Turkije veroordeelt aanvallen op Rohingya moslims

Kübra Eren

In een verklaring op de website van het Turkse ministerie van BuZa wordt er gewezen op de situatie in Birma. Sinds 9 oktober zijn er 9 leden van de veiligheidstroepen gedood en 69 ‘vermeende’ aanvallers, waaronder 2 vrouwen. Verder zijn eigendommen vernield in gebieden, bewoond door Rohingya.

Tot slot worden de aanvallen op onschuldige burgers veroordeeld en worden beide groepen opgeroepen tot kalmte. Turkije wilt dat de blokkades op humanitaire hulp worden opgeheven en staat klaar om hulp te bieden om de situatie te normaliseren.

In 2014 bezocht Davutoğlu, destijds minister van BuZa, een vluchtelingenkamp van Rohingya. Ook toen was Turkije een van de weinige landen die haar zorgen uitte over de siutatie van de Rohingya.

Nederland
De Nederlandse politiek is opvallend stil rond de situatie. Politieke beweging DENK is vooralsnog een van de weinige politieke partijen die de situatie onder de aandacht brengt.

Onderdrukking van de islamitische Rohingya
In de zomer van 2012 barstte de spanning tussen de islamitische Rohingya en boeddhisten in de Birmese staat Rakhine los. Aantijgingen en beschuldigingen zorgden voor een nieuwe golf van geweld tegen de moslims in Myanmar. Hele moslimwijken werden in brand gestoken, winkels van moslims werden geplunderd en ongeveer 90.000 Rohingya vluchtten weg. De Birmese overheidsfunctionarissen deden niets tegen dit wraakzuchtige geweld en liet de volkswoede haar gang gaan. De Rohingya zijn een etnische groep die hoofdzakelijk in Birma leeft. De meerderheid praktiseert de soennitische vorm van Islam en heeft Bengali als moedertaal.

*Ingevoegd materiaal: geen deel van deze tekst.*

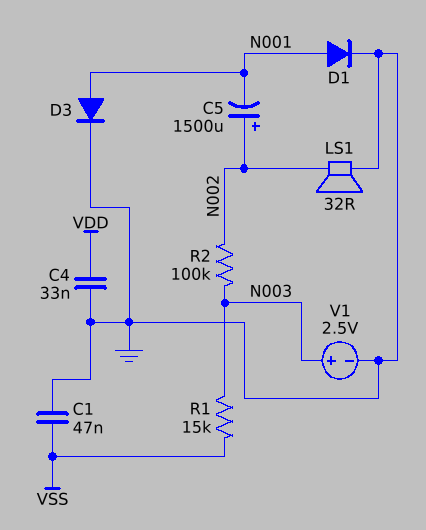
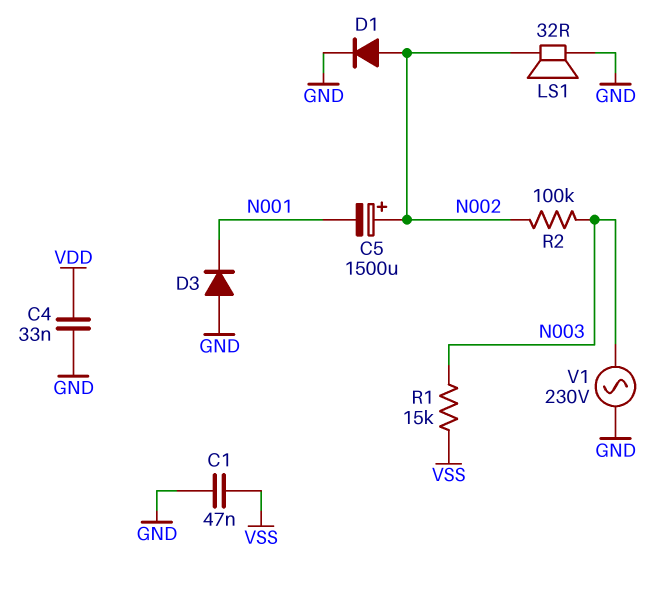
D1: diode (A N001, K GND) -> diode (A N002, K GND)
D3: diode (A N001, K GND) -> diode (A GND, K N001)
V1: 2.5V (plus N003, minus GND) -> AC 230V (GND, N003)

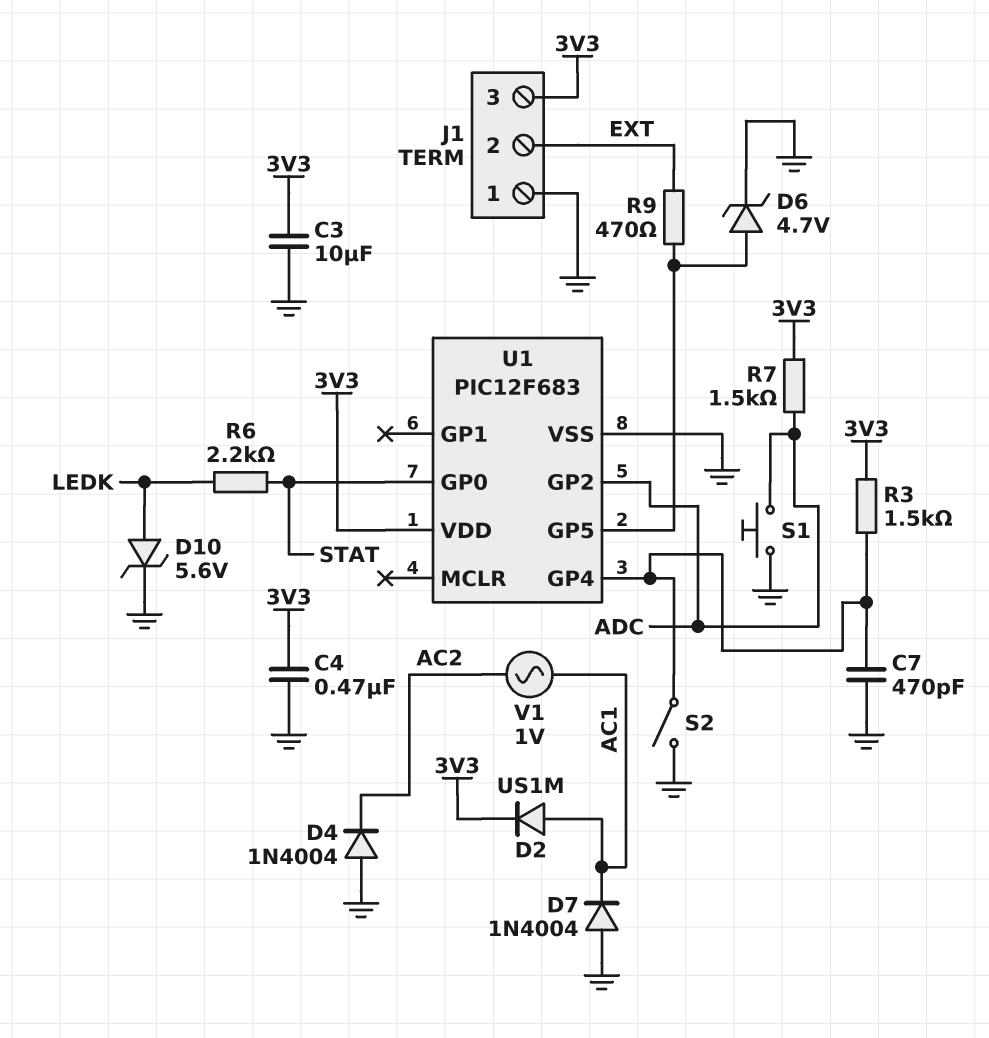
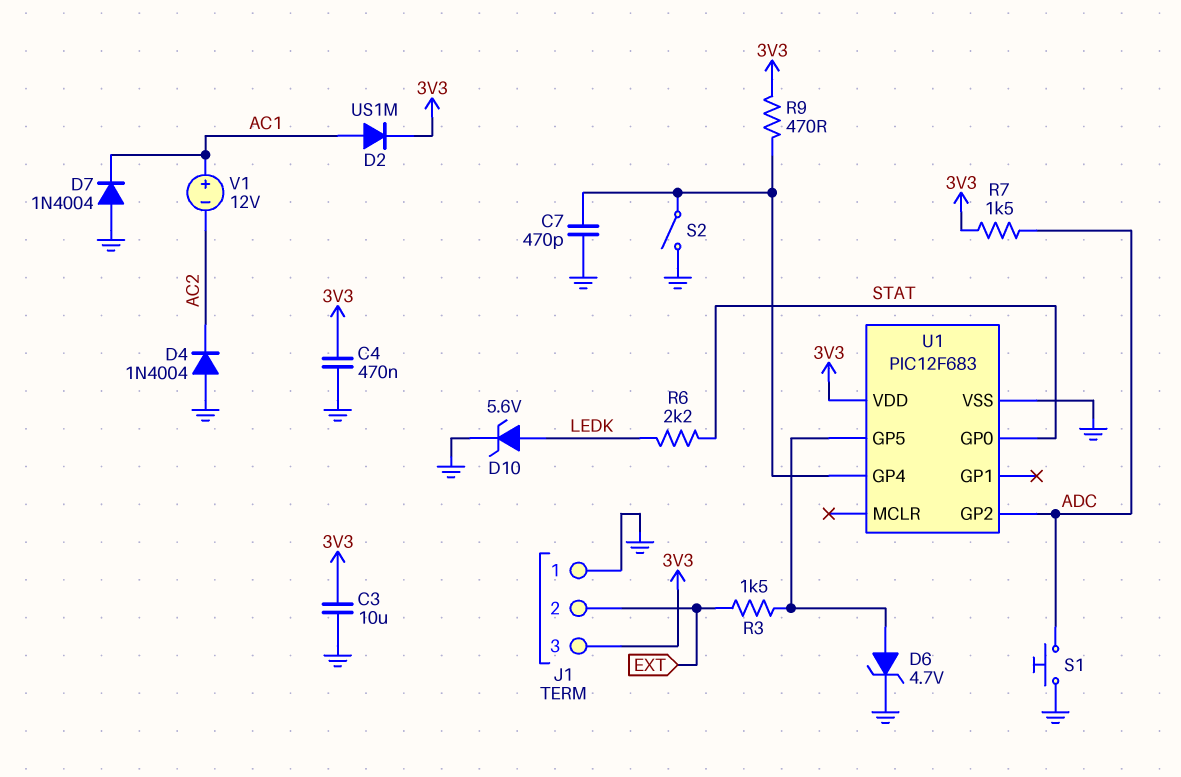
R3: 1.5k (3V3, U1/GP4) -> 1.5k (EXT, U1/GP5)
R9: 470 (EXT, U1/GP5) -> 470 (3V3, U1/GP4)
V1: AC 1V (AC1, AC2) -> 12V (plus AC1, minus AC2)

Al 4 jaar lang wordt er grof geweld gebruikt tegen de bevolkingsgroep in Myanmar. Zij worden niet erkend door de regering en hierdoor zijn zij feitelijk staatsloos. VN functionaris John McKissick kan het niet langer aan zien: ‘’Het leger van Myanmar is bezig met een ,,collectieve afstraffing” van de islamitische minderheid in het westen van het land, met ,,etnische zuivering” als ultiem doel’’.  Om de zogenoemde Rohingya-moslims het land uit te jagen, worden volgens de bestuurder in het interview met BBC in de grensstreek ,,mannen doodgeschoten, kinderen afgeslacht, vrouwen verkracht en huizen verbrand en geplunderd”. McKissick geeft leiding aan een missie van de vluchtelingenorganisatie van de VN, de UNHCR, in buurland Bangladesh. Daar zijn al duizenden mensen naartoe gevlucht vanwege het geweld. Ook China vangt duizenden vluchtelingen op. Journalisten en hulpverleners mogen het gebied van de Birmese autoriteiten niet in.

Ook het naburige Bangladesh heeft “zijn diepe zorgen” uitgesproken over de militaire operatie. Eerder deze week toonde de mensenrechtenorganisatie Human Rights Watch met satellietbeelden aan dat er in de woongebieden van de Rohingya meer dan 1200 huizen waren platgebrand. De Birmese overheid ontkent alle betrokkenheid bij wreedheden, en stelt dat de Rohingya zelf hun huizen in brand steken.